Quando estávamos a discutir sobre a questão do ocorrido ontem na favela do Jacareriznho, no Rio de Janeiro eis que surge outro conhecido e se junta ao grupo, o professor da Unesp Bauru, Juarez Xavier. Quatro em busca da primeira da dose e eu que tomei ontem. Juarez chega a tempo de ouvir o que penso sobre o ocorrido: “Para mim, a chacina foi para eliminar os traficantes, liberando tudo para outro grupo criminoso, a milícia”. Juarez concorda: “É a impressão que estamos tendo”. José Alves diz que, para ontem ouviu a reportagem de uma TV e depois teve o cuidado de ouvir de outra, onde o posicionamento era diferente. Eu comento: “Um é contra e outra é a favor do Bolsonaro”. Ávila ri e diz que está difícil raciocinar diante desse fogo cruzado. A conversa a partir daí, gira em torno de outros temas, algo natural diante de quatro pessoas diversas e se encontrando casualmente no quintal de um Posto de Saúde e após longos meses sem se verem.

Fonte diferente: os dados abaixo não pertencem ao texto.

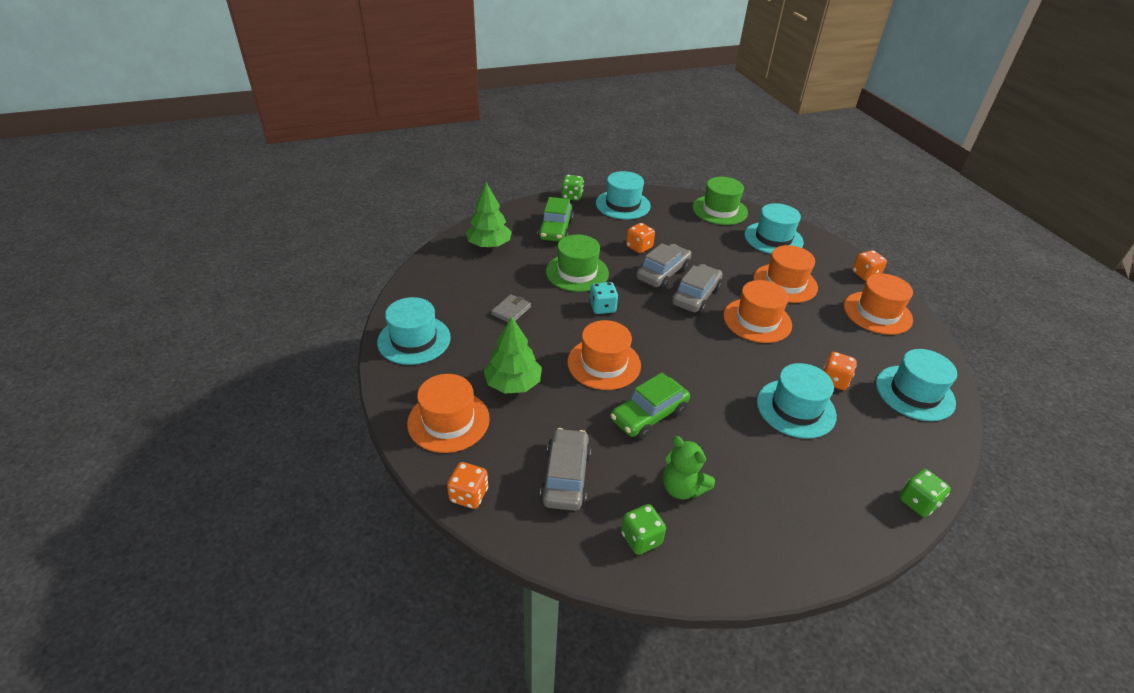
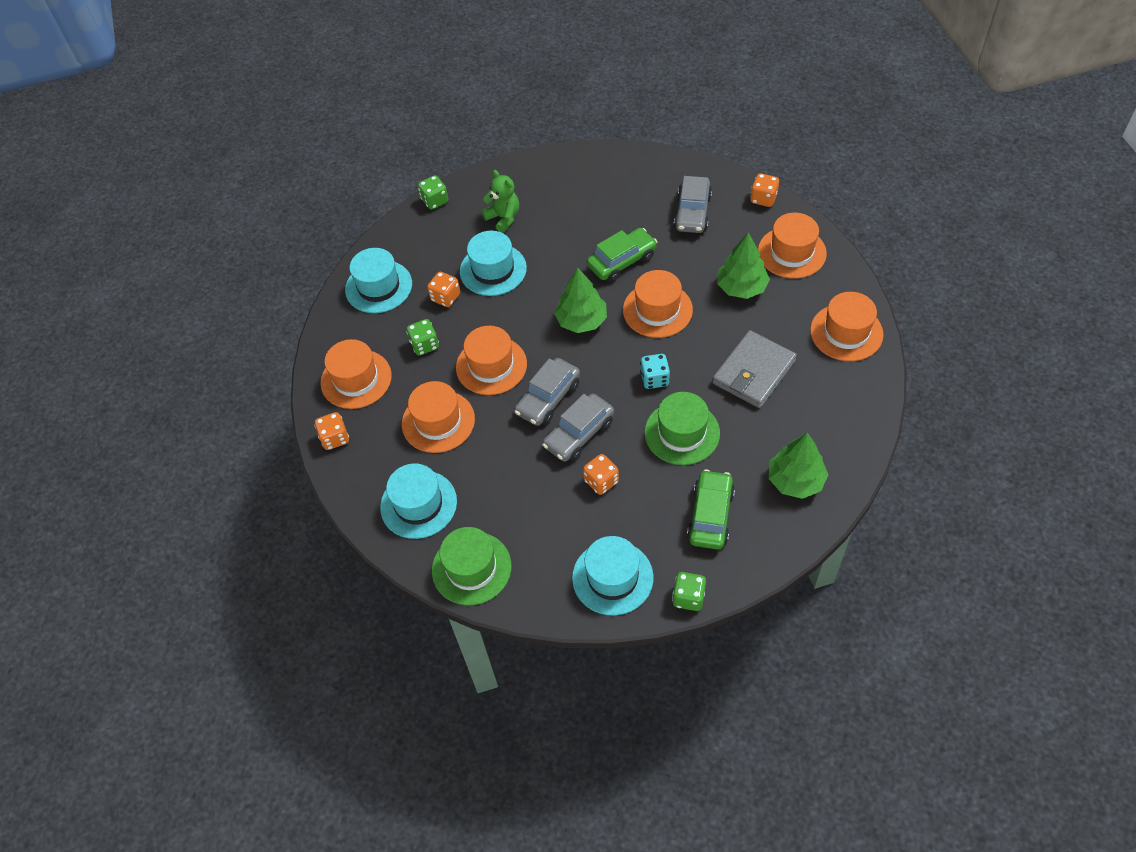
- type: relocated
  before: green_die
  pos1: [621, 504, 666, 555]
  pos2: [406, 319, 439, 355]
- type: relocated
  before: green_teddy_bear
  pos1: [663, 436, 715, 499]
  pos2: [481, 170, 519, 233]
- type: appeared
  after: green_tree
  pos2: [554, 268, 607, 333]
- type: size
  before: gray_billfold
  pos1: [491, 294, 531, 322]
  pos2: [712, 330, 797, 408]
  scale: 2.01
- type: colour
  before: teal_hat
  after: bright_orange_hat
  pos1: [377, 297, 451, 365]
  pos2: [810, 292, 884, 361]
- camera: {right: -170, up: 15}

As tais trombadas da vida são isso. A diversidade possível em conversas que ocorrem assim do nada, quando pessoas se reencontram por acaso. Estava envolvido nelas, quando Helena, a irmã, que até então tinha se mantido à distância, tentando ouvir quando a chamava, pede para ir tirar uma foto do Ávila tomando a vacina. Entro no reservado e me pedem para não fotografar a profissional de Saúde, o restante é possível. Diante do mesmo cartaz que leve ontem quando tomei a minha, Ávila toma a sua e depois de mais uns quinze minutos de espera, ela também. Brinco com as enfermeiras que, diante das dificuldades do momento, emprego cada dia mais difícil vou, a partir de hoje, manter plantão na entrada do posto e oferecer meus serviços para fotografar interessados por módicos preços. Saímos para fora e um grupo de mulheres pede para deixar o cartaz do “Viva o SUS” com elas. Juarez e José Alves confabulam, cada qual com uma visão de mundo, bem diferentes um do outro, mas ali uma tentativa de juntar os cacos e ver o que ainda pode ser feito para nos salvarmos da desgraça de um desgoverno negacionista.
Me despeço, eu e Helena, a levo em sua casa e volto para a minha pensando nesse mundo de conversas só possíveis desta forma, nada marcado antecipadamente. Quando esperava reencontrar esses três? Gosto disso e torço para, diante de todas as diferenças, possamos todos continuar dialogando e buscar resolver as diferenças, buscar nas aproximações algo salutar que nos faça retomar este país, saindo deste fundo do poço onde Bolsonaro nos meteu. Qualquer nova possibilidade é uma nova chance de irmos afunilando as ideias e tentando limar as diferenças. Desunidos, mesmo bem diferentes, tudo será muito mais complicado e difícil.
Está mais do que evidente que, na chacina de ontem, algo para favorecer ainda mais a milícia, milicianos e fortalecer este desGoverno em curso. Ou o Brasil dá um cabo isso o quanto antes ou amanhã já será tarde demais.